The bite still simmered along his teeth, a lingering sting that crackled like lightning in his jaw. He could taste her blood—hot, metallic, threaded with the strange, impossible spark he had sensed on the first night she defied him.
That spark had always been faint—like a whisper at the edge of thought. But now, it blazed. It pulsed along his tongue. Sang through his veins. Rattled the Pact mark that snaked down his arm. Every beat of his heart sent another flare along the ink, like a drum signalling to some distant army that had been waiting, patient and silent, for this exact call.
He staggered a step, dizzy for the first time in centuries. Her bite mark glowed faintly, a dull red in the half-light. His own tattoo flared in response, ink shifting under his skin like living smoke. He hissed through his teeth, tightening his hold on her as the mark burned hotter.
The two responded to each other— mark to mark, like magnets caught in each other’s pull. Invisible lines of force tugged at them, insisting on closeness, promising backlash if he tried to separate too far, too fast.

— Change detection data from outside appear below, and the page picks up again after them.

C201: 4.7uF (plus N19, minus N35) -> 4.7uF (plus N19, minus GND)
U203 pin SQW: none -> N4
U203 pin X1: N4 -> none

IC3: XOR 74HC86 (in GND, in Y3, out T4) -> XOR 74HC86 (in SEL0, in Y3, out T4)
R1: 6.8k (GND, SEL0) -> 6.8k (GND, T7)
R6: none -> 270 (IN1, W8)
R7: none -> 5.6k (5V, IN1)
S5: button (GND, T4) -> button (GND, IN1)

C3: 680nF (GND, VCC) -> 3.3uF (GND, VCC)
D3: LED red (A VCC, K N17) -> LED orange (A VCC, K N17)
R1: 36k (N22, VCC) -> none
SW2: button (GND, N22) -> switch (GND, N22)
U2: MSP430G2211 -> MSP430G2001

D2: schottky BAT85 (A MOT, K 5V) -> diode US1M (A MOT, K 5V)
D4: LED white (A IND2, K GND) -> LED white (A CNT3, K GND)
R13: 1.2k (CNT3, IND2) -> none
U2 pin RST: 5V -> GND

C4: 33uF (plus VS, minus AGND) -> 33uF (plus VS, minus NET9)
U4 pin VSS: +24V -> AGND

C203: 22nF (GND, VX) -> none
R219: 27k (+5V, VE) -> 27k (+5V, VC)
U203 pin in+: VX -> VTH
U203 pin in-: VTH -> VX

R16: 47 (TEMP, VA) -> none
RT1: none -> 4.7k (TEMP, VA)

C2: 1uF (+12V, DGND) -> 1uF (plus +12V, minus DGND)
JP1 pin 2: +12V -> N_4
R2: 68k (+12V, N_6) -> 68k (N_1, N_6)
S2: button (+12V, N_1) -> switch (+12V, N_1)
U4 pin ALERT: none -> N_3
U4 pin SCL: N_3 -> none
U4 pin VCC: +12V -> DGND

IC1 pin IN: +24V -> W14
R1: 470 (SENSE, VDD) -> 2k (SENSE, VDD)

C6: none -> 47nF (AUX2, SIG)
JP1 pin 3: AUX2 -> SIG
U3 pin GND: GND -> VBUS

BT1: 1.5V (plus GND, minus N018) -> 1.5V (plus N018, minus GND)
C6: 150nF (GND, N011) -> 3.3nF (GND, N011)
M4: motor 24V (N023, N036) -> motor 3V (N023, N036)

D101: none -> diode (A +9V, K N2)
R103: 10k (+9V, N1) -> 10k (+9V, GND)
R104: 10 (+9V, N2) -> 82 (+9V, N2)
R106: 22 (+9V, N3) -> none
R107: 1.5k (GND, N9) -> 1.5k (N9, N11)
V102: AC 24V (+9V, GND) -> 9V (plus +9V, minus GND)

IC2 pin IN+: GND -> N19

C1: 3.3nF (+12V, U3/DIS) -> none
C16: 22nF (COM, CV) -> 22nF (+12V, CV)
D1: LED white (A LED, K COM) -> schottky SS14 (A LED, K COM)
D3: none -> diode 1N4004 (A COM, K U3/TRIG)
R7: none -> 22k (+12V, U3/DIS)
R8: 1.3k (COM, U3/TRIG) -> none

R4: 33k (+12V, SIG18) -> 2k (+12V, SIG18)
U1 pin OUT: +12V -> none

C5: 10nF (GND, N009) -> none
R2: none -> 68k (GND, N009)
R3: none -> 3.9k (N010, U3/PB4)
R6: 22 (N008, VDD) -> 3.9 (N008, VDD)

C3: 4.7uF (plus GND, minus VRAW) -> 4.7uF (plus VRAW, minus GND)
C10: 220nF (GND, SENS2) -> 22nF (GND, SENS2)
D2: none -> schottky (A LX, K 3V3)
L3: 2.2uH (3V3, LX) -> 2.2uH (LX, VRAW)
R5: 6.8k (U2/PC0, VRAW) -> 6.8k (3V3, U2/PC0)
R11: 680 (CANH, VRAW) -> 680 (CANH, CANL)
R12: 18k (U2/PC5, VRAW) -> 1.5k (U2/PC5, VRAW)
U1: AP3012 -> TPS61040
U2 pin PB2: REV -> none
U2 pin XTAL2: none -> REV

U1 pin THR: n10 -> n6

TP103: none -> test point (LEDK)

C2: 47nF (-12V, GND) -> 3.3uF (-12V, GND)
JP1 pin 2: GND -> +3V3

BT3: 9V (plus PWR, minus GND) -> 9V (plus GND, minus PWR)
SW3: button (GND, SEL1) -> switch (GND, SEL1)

Magic arced between them—thin gold threads snapping into existence then dissolving, like a spell attempting to cast itself but lacking the final word. Every time the threads sparked, he caught flashes at the edges of his sight—her standing in fire and not burning, her hand pressed flat to the barrier between realms, his own shadow bending toward her instead of away.
He didn’t understand it. He didn’t like it. But every instinct howled the same truth: He could not leave her here.
If another creature stumbled upon her unconscious form— if dawn rose while she lay defenceless— if anything touched her.
The thought made something feral snarl inside him. Jealousy—sharp and unfamiliar—raked its claws down his spine at the idea of any other set of eyes, mortal or monstrous, seeing her like this: undone, marked, bound by something they would not understand.